The vehicle (solvent) controls had mutant frequency values that were considered acceptable for the L5178Y cell line at the TK +/- locus. Both of the positive controls produced marked increases in the mutant frequency per viable cell indicating that the test system was operating satisfactorily and that the metabolic activation system was functional (Tables 9 and 12).

 

The test item did not induce any statistically significant or dose related (linear-trend) increases in the mutant frequency x 10^-6per viable cell in either the absence or presence of metabolic activation (Tables 9 and 12). All of the values observed were within the acceptable range for a vehicle control culture and the GEF was not exceeded. Therefore, with no evidence of any toxicologically significant increases in mutant frequency at any of the dose levels, in either the absence or presence of metabolic activation, in either experiment, the test item was once again considered to have been adequately tested. A precipitate of the test item was observed at and above 75 µg/mL in the presence of metabolic activation.

 

The numbers of small and large colonies and their analysis are presented in Tables 10 and 13.
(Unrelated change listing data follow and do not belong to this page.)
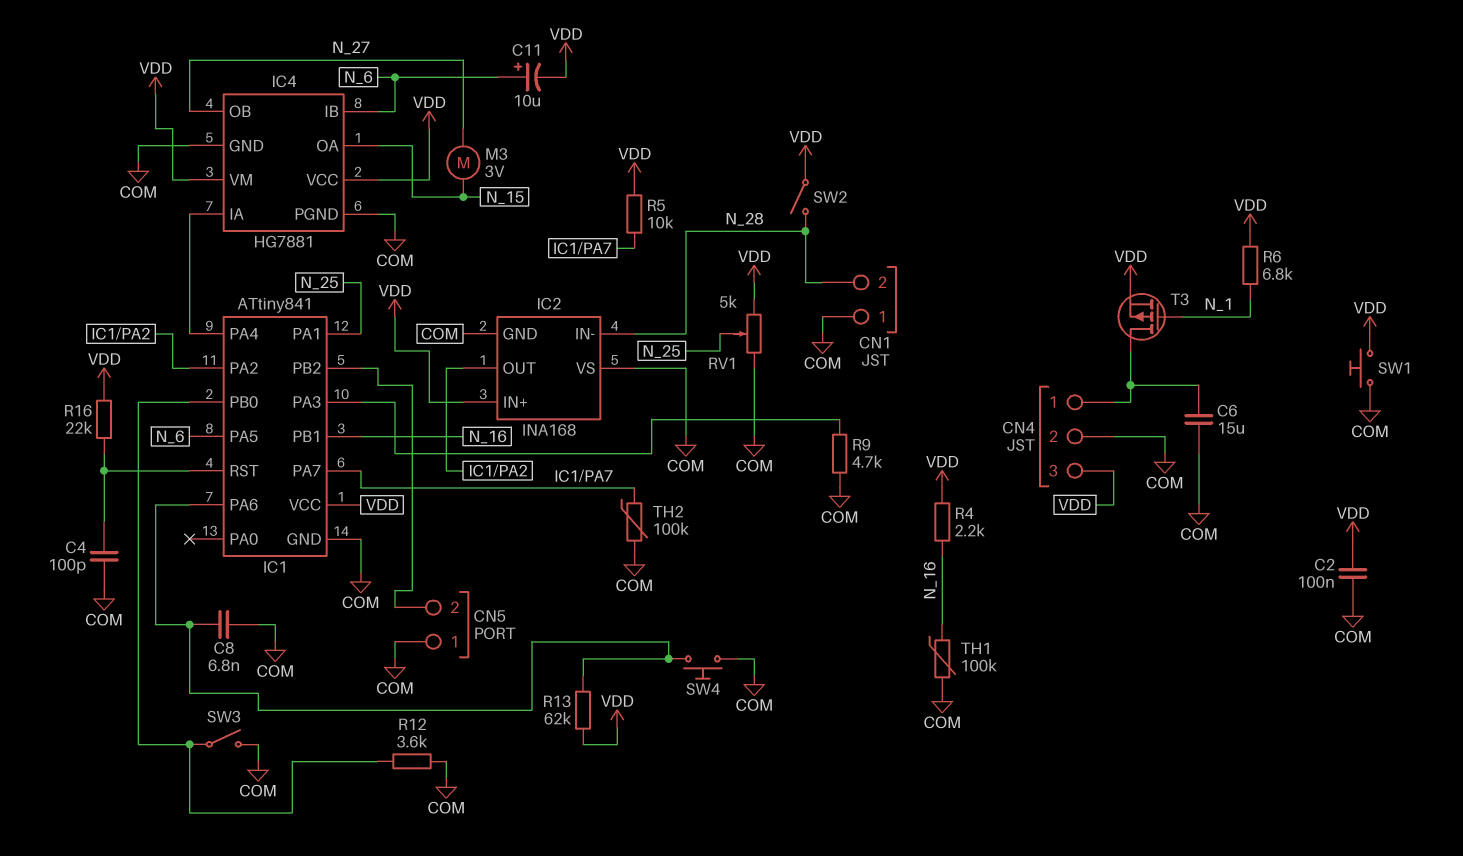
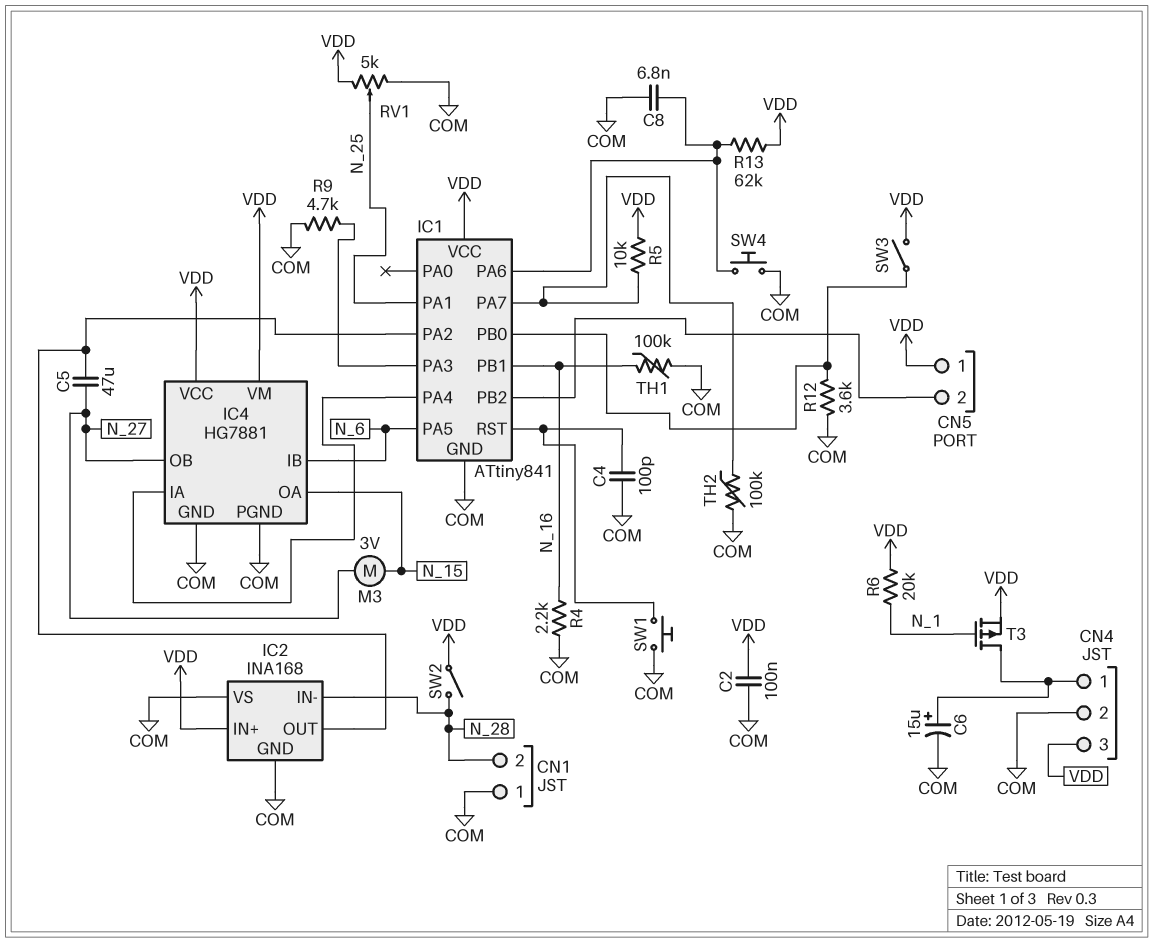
C5: none -> 47uF (IC1/PA2, N_27)
C6: 15uF (CN4/1, COM) -> 15uF (plus CN4/1, minus COM)
C11: 10uF (plus N_6, minus VDD) -> none
CN5 pin 1: COM -> VDD
R4: 2.2k (N_16, VDD) -> 2.2k (COM, N_16)
R6: 6.8k (N_1, VDD) -> 20k (N_1, VDD)
R16: 22k (IC1/RST, VDD) -> none
SW1: button (COM, VDD) -> button (COM, IC1/RST)
SW3: switch (COM, IC1/PB0) -> switch (IC1/PB0, VDD)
Applicant's summary and conclusion

Conclusions:

Interpretation of results:
negative

The test item did not induce any toxicologically significant increases in the mutant frequency at the TK +/- locus in L5178Y cells.

Executive summary:

Introduction

The study was conducted according to a method that was designed to assess the potential mutagenicity of the test item on the thymidine kinase, TK +/-, locus of the L5178Y mouse lymphoma cell line. The method was designed to be compatible with the OECD Guidelines for Testing of Chemicals No.476 "In VitroMammalian Cell Gene Mutation Tests" adopted 21 July 1997, Method B17 of Commission Regulation (EC) No. 440/2008 of 30 May 2008, the US EPA OPPTS 870.5300 Guideline, and in alignment with the Japanese MITI/MHW guidelines for testing of new chemical substances.

 

Methods…….

Two independent experiments were performed. In Experiment 1, L5178Y TK +/- 3.7.2c mouse lymphoma cells (heterozygous at the thymidine kinase locus) were treated with the test item at eight dose levels in duplicate, together with vehicle (acetone), and positive controls using 4-hour exposure groups both in the absence and presence of metabolic activation (2% S9). In Experiment 2, the cells were treated with the test item at eight dose levels using a 4‑hour exposure group in the presence of metabolic activation (2% S9) and a 24-hour exposure group in the absence of metabolic activation.

 

The dose range of test item used in the main test was selected following the results of a preliminary toxicity test. The dose levels plated out for viability and expression of mutant colonies were as follows:

 

Experiment 1

Group	Concentration of Dioctanoyl peroxide (CAS# 762-16-3) (µg/mL) plated for viability and mutant frequency
4-hour without S9	0.31, 0.63, 1.25, 2.5, 5, 10
4-hour with S9 (2%)	11.25, 22.5, 33.75, 45, 90, 180

 

Experiment 2

Group	Concentration of Dioctanoyl peroxide (CAS# 762-16-3) (µg/mL) plated for viability and mutant frequency
24-hour without S9	0.39, 0.78, 1.56, 3.13, 6.25, 12.5
4-hour with S9 (2%)	6.25, 12.5, 25, 50, 75, 100

 

 

Results…………

The maximum dose levels used in the Mutagenicity Test were limited by test item-induced toxicity. Precipitate of the test item was observed at and above 75 µg/mL in the presence of metabolic activation only. The vehicle controls (acetone) had mutant frequency values that were considered acceptable for the L5178Y cell line at the TK +/- locus. The positive control treatment induced marked increases in the mutant frequency indicating the satisfactory performance of the test and of the activity of the metabolizing system.

 

The test item did not induce any toxicologically significant dose-related (linear-trend) increases in the mutant frequency at any of the dose levels, either with or without metabolic activation, in either the first or the second experiment.

 

Conclusion

The test item did not induce any toxicologically significant increases in the mutant frequency at the TK +/- locus in L5178Y cells.